In his statement last week, Borrell essentially offered an unapologetic defence of the EU’s practice of cultural imperialism. In a speech to budding diplomats, Borrell contrasted the moral and cultural superiority of Europe to the rest of the world. He stated that: ‘Europe is a garden. We have built a garden. Everything works. It is the best combination of political freedom, economic prosperity and social cohesion that humankind has been able to build – the three things together.’

In contrast, according to Borrell, ‘most of the rest of the world is a jungle’. He warned that ‘the jungle could invade the garden. The gardeners should take care of it, but they will not protect the garden by building walls.’

For Borrell, the only way to protect Europe is for the gardeners to ‘go to the jungle’. ‘Your duty will not be to take care of the garden itself but [of] the jungle outside’, he argued. ‘Europeans have to be much more engaged with the rest of the world… otherwise, the rest of the world will invade us, by different ways and means.’

For Borrell, taking care of the jungle is an urgent task. He is concerned that there is little appetite outside the developed world for the EU’s political and cultural values. ‘I believe that, more and more, the rest of the world is not ready to follow our… model’, he said.

Anyone who follows European politics will know that Borrell did not really mean ‘Europe’ when he referred to his magical garden – nor was he even referring to EU member states. The ‘garden’, for the likes of Borrell, does not extend beyond Western Europe, while the jungle includes the newer EU member states in Central and Eastern Europe.

Indeed, ever since the end of the Cold War, the EU has adopted, in the words of Hungarian political theorist Márton Békés, an ‘imperialist gaze’ towards the nations of Central and Eastern Europe. The EU oligarchy and its supporters regard the European societies that were formerly colonised by the Soviet Union as culturally and morally backward – and in constant need of paternalistic intervention by Brussels. As I have argued previously, EU institutions and Western European diplomats are constantly trying to impose their technocratic and woke values on their supposedly morally inferior neighbours.

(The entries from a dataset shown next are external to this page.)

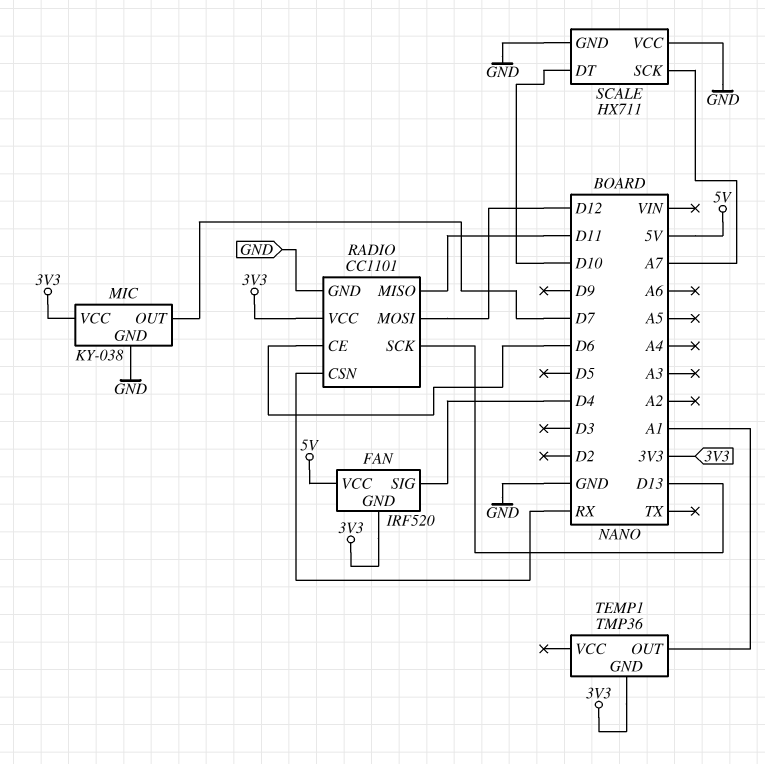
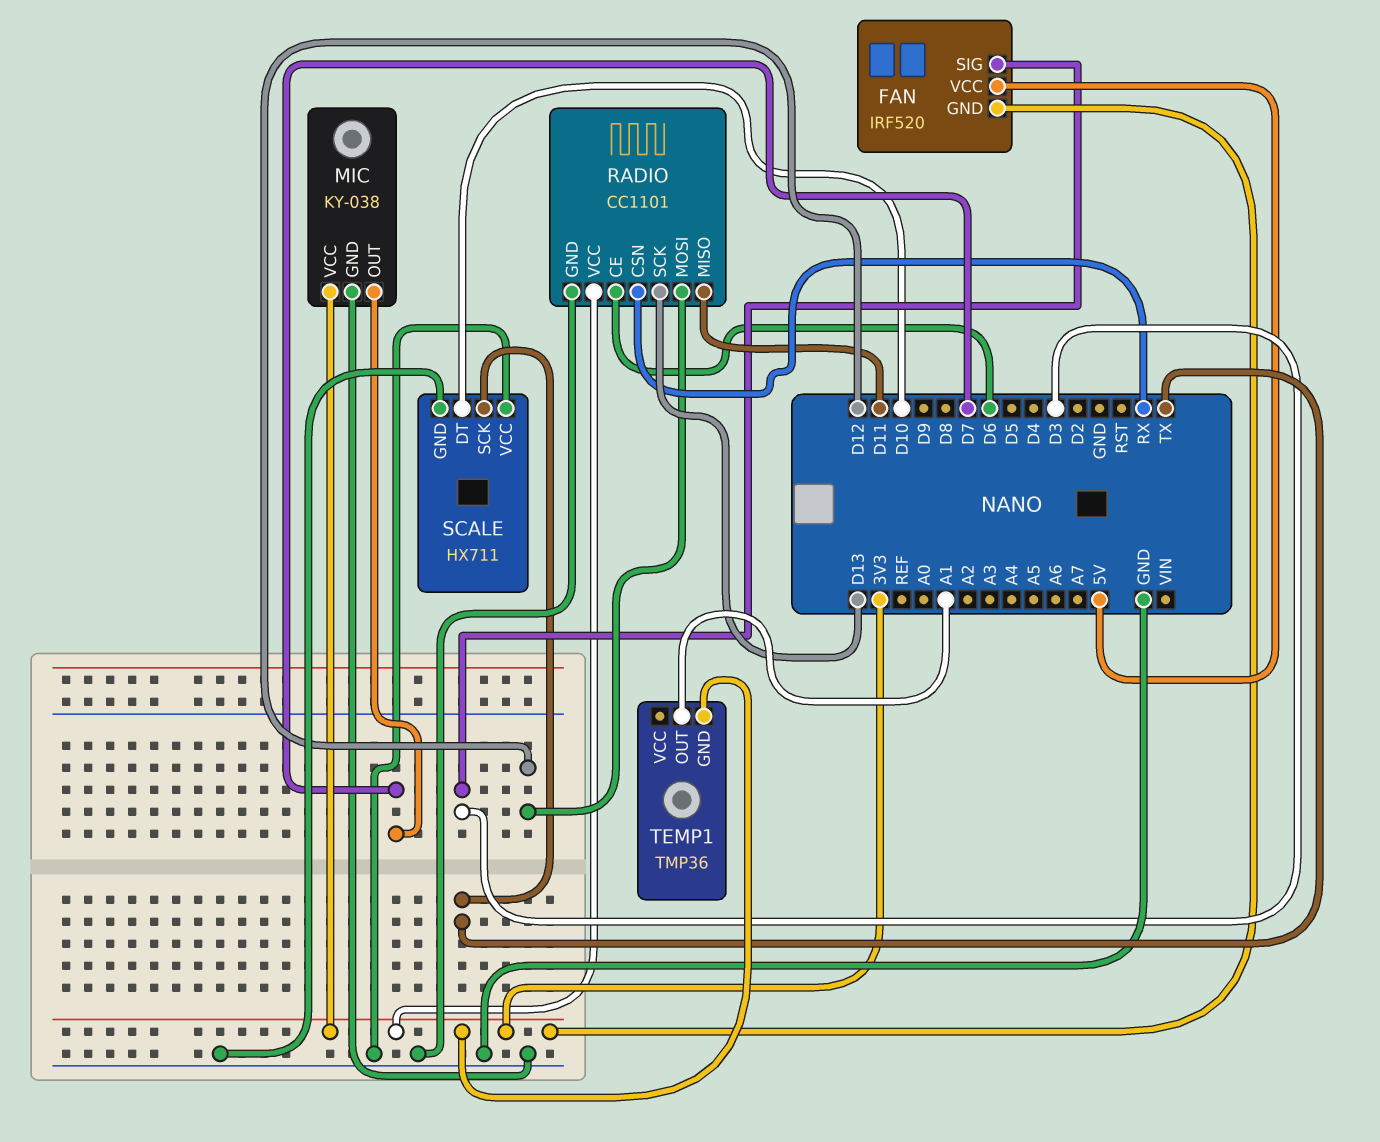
FAN pin SIG: D4 -> D3
SCALE pin SCK: A7 -> TX

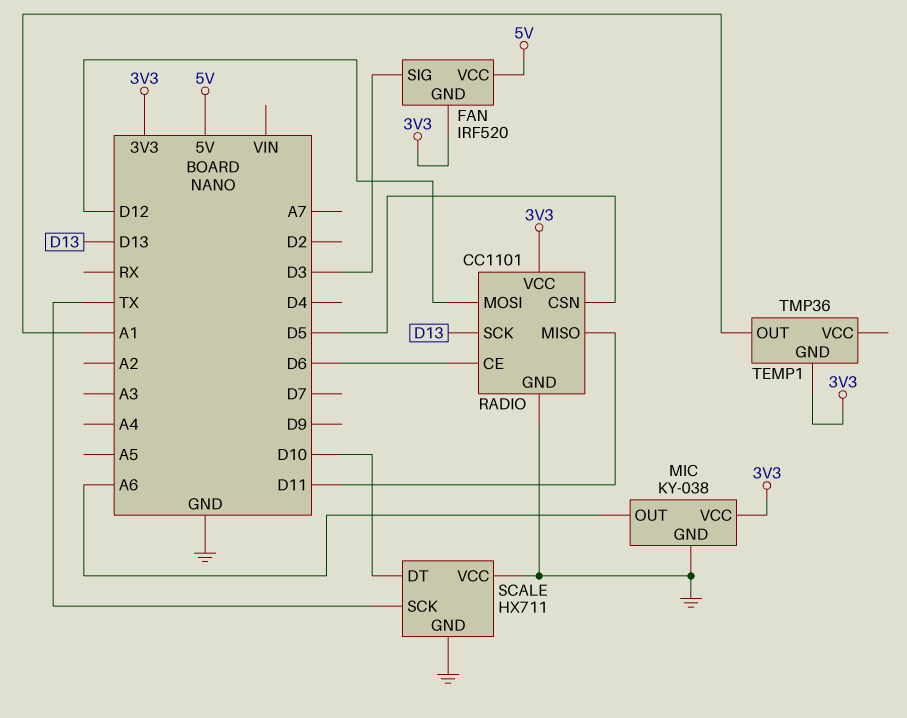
MIC pin OUT: D7 -> A6
RADIO pin CSN: RX -> D5

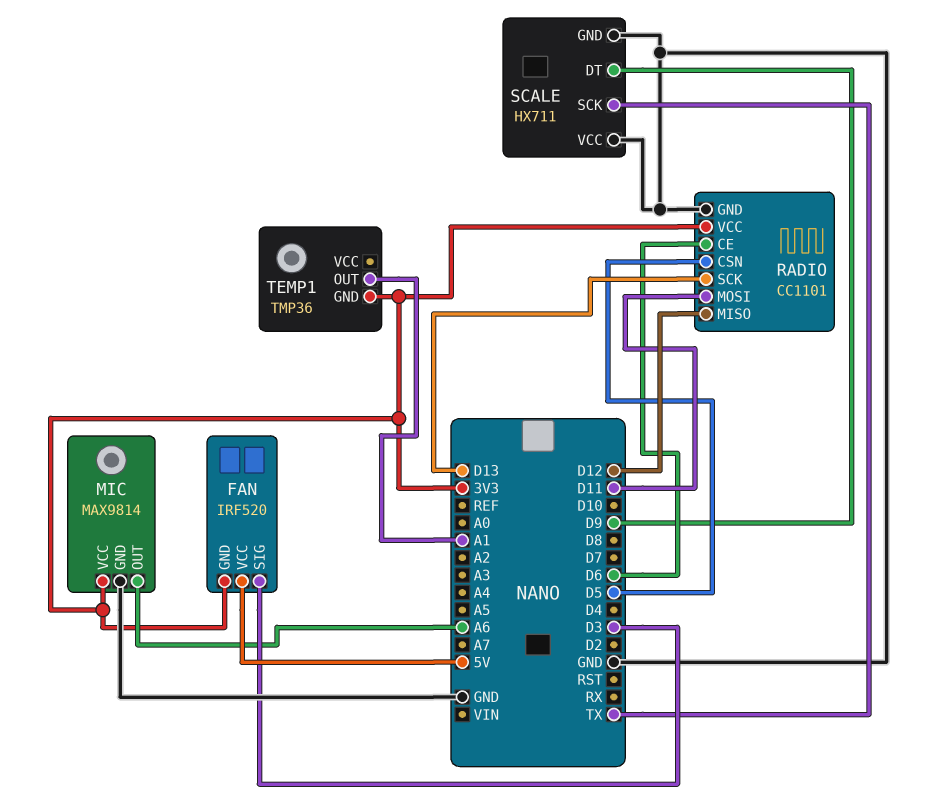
MIC: KY-038 -> MAX9814
RADIO pin MISO: D11 -> D12
RADIO pin MOSI: D12 -> D11
SCALE pin DT: D10 -> D9

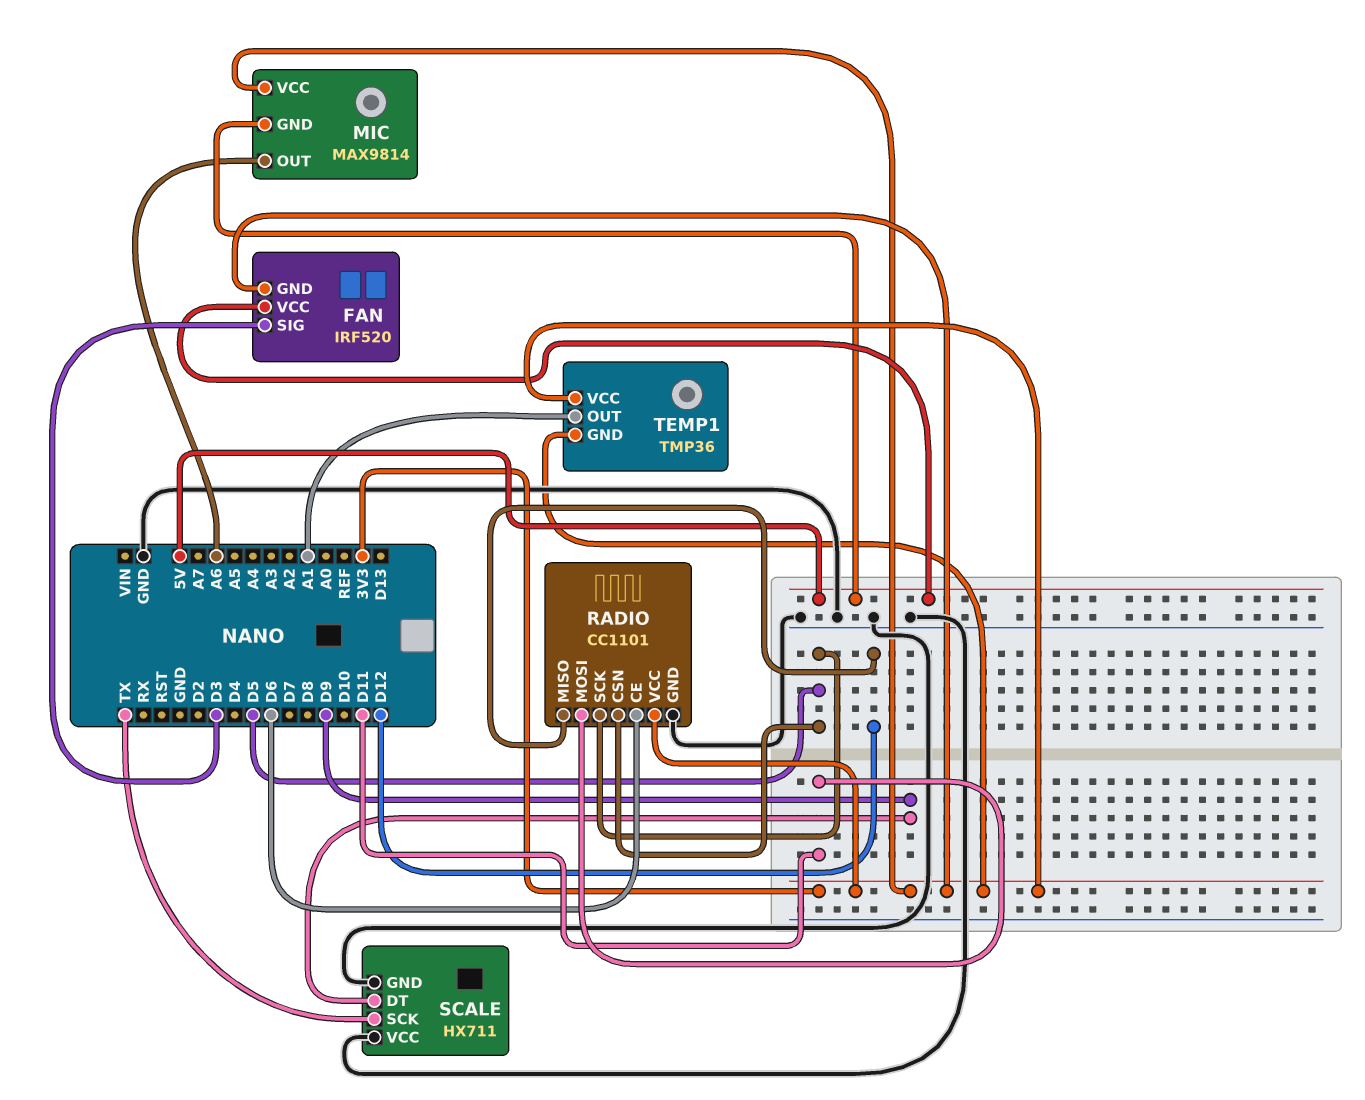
MIC pin GND: GND -> 5V
RADIO pin SCK: D13 -> D5
TEMP1 pin VCC: none -> 3V3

In the past, numerous studies have drawn attention to the EU’s neocolonialist desire to impose its values on newer Eastern European member states. According to Ian Klinke, such studies have ‘highlighted the neocolonial overtones that reverberate throughout the EU’s Eastern enlargement, particularly through the ideologically coloured aims of “Europeanising”, “modernising” and “liberalising” a space that was deemed economically and politically inferior’.

One tool the EU uses to impose its values, as highlighted by Klinke and others, is its Jean Monnet Programme. This was launched in 1990 to promote European integration through academic institutions and exchanges. It has often blurred the line between disinterested research and political advocacy.

One of its objectives is to counter and neutralise the influence of tradition in the intellectual and cultural life of Eastern Europe. Klinke cites Erhard Busek, former Monnet chair and special coordinator of the Stability Pact for South-Eastern Europe, who stated in 2009 that the programme would help alleviate the ‘weakness of the traditional systems’ of Eastern Europe. Klinke concludes that ‘this framing of accession states as traditional and weak reinforces arguments about the EU’s neocolonial gaze upon the East’.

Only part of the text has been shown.